俺、女戦士助けます。
サラも旅に同行することが決定してから早数日が経っていた。
最初は守られるばかりだったサラも、ここ最近から自分の身は自分で守れるようになりたいとのことでダガーの使い方を練習し始めた。
先生はもちろん俺ではなくイランであり、今も歩きながら…
「サラ、もう少し引き付けてからダガーを振りなさい。そんな遠くで振っていては当たらないでしょう?」
「はいっ。」
と、2人で話している。
非常に楽しそうだ。
おかげで俺は1人寂しく2人の後ろをトボトボ歩いていた。
そうそう、サラの料理だが、やはりというべきかサラの手料理はとても美味しかったです。
俺が、そんな感慨に耽っていいると…
「あの、ロイさん。」
サラが呼んできた。
「ん?どうしたんだ?」
「い、いえ、それが…」
言葉を濁すサラ
どうしたんだろ?何か言いにくいことなのか?
「大丈夫だぞ、サラ。何でも言ってくれ。」
「は、はい。あの、あそこに倒れている方を助けてあげてくれませんか?」
そう言ってサラはある方向を指差した。
そこは、俺たちが通っている道からは外れており、茂みになっている。
なにもないように見えたが、サラが助けてあげてと言う以上誰かいるんだろう。
俺は目を凝らしてみると、茂みの下のほうに人の手らしきものを発見した。
俺はその人の手らしきものを引っ張った。
するとそこから、美少女が出てきた。
俺たちはその少女を介抱した。
数時間後、少女は目を覚ました。
最初は俺たちに驚いていたものの、経緯を説明すると納得してくれた様子だ。
名前はアミーといい、女戦士だそうだ。
しかし、このアミーという少女、イランやサラに負けず劣らずの美少女だ。
髪は黒髪のショートで、身長はイランとサラの中間の160弱といったところだろう。
目は若干の釣り目になっていて、どこか高貴な猫のような雰囲気を感じさせる。
体は少し日に焼けており、そこもまた女戦士ならではの活発さを引き出し、魅力のひとつにしている。

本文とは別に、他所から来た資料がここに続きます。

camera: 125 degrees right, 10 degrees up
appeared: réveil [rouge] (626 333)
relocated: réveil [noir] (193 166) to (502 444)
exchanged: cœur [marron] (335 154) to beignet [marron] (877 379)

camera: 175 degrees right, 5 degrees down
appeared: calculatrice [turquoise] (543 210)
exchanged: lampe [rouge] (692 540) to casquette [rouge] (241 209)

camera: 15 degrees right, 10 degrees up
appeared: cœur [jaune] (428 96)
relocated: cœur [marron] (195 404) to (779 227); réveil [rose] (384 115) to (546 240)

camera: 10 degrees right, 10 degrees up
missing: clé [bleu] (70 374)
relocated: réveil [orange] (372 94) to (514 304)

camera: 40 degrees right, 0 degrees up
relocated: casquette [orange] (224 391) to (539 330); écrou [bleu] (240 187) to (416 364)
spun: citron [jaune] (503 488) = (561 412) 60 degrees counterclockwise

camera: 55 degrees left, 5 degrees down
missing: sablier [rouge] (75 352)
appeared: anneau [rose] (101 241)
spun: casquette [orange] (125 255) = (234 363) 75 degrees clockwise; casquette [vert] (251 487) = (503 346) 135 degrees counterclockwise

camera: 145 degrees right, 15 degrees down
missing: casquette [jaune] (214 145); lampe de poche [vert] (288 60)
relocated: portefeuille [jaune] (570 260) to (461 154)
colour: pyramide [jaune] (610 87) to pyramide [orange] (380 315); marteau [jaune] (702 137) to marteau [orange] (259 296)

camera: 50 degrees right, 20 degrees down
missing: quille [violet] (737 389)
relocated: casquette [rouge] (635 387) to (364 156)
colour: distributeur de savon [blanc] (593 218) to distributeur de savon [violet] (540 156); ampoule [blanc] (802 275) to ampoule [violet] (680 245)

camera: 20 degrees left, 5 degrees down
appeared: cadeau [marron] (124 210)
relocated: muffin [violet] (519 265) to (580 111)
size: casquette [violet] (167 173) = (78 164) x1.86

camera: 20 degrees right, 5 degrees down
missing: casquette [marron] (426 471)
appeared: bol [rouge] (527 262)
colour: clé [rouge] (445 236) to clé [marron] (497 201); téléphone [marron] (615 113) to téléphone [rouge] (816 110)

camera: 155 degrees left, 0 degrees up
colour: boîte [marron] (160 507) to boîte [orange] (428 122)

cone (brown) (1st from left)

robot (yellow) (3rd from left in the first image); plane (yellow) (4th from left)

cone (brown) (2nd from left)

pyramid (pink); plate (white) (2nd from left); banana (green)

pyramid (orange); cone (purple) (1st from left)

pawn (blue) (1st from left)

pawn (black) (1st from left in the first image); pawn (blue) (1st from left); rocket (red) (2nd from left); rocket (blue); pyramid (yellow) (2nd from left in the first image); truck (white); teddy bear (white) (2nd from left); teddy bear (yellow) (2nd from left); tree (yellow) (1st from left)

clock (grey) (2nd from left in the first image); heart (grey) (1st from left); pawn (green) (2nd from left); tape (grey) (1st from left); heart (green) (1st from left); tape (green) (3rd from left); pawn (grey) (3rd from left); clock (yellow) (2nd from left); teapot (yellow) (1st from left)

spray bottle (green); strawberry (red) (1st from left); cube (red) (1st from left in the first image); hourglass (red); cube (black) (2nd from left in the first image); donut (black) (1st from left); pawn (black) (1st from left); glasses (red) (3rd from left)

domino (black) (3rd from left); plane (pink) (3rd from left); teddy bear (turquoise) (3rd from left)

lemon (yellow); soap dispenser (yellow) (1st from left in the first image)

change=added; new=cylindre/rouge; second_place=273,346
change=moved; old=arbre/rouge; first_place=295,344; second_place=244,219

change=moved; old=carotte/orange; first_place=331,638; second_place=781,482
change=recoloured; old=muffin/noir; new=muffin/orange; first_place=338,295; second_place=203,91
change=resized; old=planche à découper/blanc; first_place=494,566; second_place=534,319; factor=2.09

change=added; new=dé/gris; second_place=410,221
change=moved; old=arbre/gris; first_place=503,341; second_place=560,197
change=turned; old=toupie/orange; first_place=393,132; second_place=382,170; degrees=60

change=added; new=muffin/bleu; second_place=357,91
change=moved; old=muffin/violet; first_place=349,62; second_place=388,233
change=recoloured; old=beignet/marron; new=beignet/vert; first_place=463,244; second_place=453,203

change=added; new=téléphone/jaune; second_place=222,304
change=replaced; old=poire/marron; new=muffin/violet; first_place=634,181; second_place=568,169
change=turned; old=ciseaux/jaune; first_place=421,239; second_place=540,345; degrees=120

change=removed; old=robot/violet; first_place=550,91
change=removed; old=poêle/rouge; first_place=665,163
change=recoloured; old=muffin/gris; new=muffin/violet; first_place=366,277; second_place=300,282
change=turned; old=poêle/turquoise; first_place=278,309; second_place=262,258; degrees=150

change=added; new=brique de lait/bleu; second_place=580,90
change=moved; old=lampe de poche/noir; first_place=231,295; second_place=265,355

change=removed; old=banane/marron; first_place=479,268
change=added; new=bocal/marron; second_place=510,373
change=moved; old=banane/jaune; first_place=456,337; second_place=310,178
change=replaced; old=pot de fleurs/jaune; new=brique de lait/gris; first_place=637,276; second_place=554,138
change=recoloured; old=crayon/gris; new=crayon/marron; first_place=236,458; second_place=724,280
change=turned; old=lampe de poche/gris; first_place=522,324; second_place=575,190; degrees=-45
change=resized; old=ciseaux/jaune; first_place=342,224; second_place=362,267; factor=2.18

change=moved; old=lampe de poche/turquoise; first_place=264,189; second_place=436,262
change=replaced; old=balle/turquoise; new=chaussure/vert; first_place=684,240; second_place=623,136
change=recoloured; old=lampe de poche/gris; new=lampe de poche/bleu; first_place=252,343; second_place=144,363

俺が、アミーに見惚れていると、わき腹を抓られた。両方から。思いっきり。
「ロイ、なにを呆けた顔をしているんですか。」
「そ、そうですよ、ロイさん。」
だからって抓らなくてもいいじゃないか。
そう言おうとしたが、また抓られたら嫌なので黙っていることにした。
っと、いけね。そんな場合じゃなかった。
「それより、アミーはどうしてあんなとこで倒れていたんだ?」
俺のこの問いに対して、アミーは
「多分、殴られたんだと思う。」
と、答えた。
「殴られた?」
「ああ、後ろからやられたんだと思う。」
「そうか…。」
「まぁ、助けてくれてありがとな。それじゃ、アタシはもう行くよ。」
そういって、立ち上がろうとしたアミーだが、その顔がだんだんと蒼白なものになっていった。
「どうしたんだ?アミー?」
「な、ない。ブレスレットが、ない。」
「ブレスレット?」
「ああ、兄貴の形見のブレスレットなんだが。こう獅子の紋様が入ったやつを知らないか?」
知らないかといわれてもなんのことか分からず、俺が悩んでいると
「確かかどうかは分かりませんが、アミーを襲った輩が盗んだのではないかしら?」
サラがそう言った。
サラの言葉を聞いたアミーはさらに顔を白くさせ、俺にある一つの決意をさせた。
「なぁ、アミー。俺たちと一緒に来ないか?」
「…へ?」
「だから、俺たちと一緒に来ないか?ブレスレットを見つけるまででいいから、俺たちと旅をして欲しいんだ。」
「それは構わないが、どうしてだ?」
「アミーは戦力としては十分だし、人の大事なものを盗むなんて最低の行為だ。許しちゃおけない。それに、俺たちは旅をしているから、ブレスレットの手がかりも掴めるかもしれないしな。」
そう、許しちゃおけない。そんなこと許してたまるか。
俺のこの決意に共感したのか、アミーも
「ああ、分かった。アタシもアンタたちについてくよ。」
と、言ってくれた。
こうして、俺たちのメンバーに女戦士が増え、旅に出発するのだった。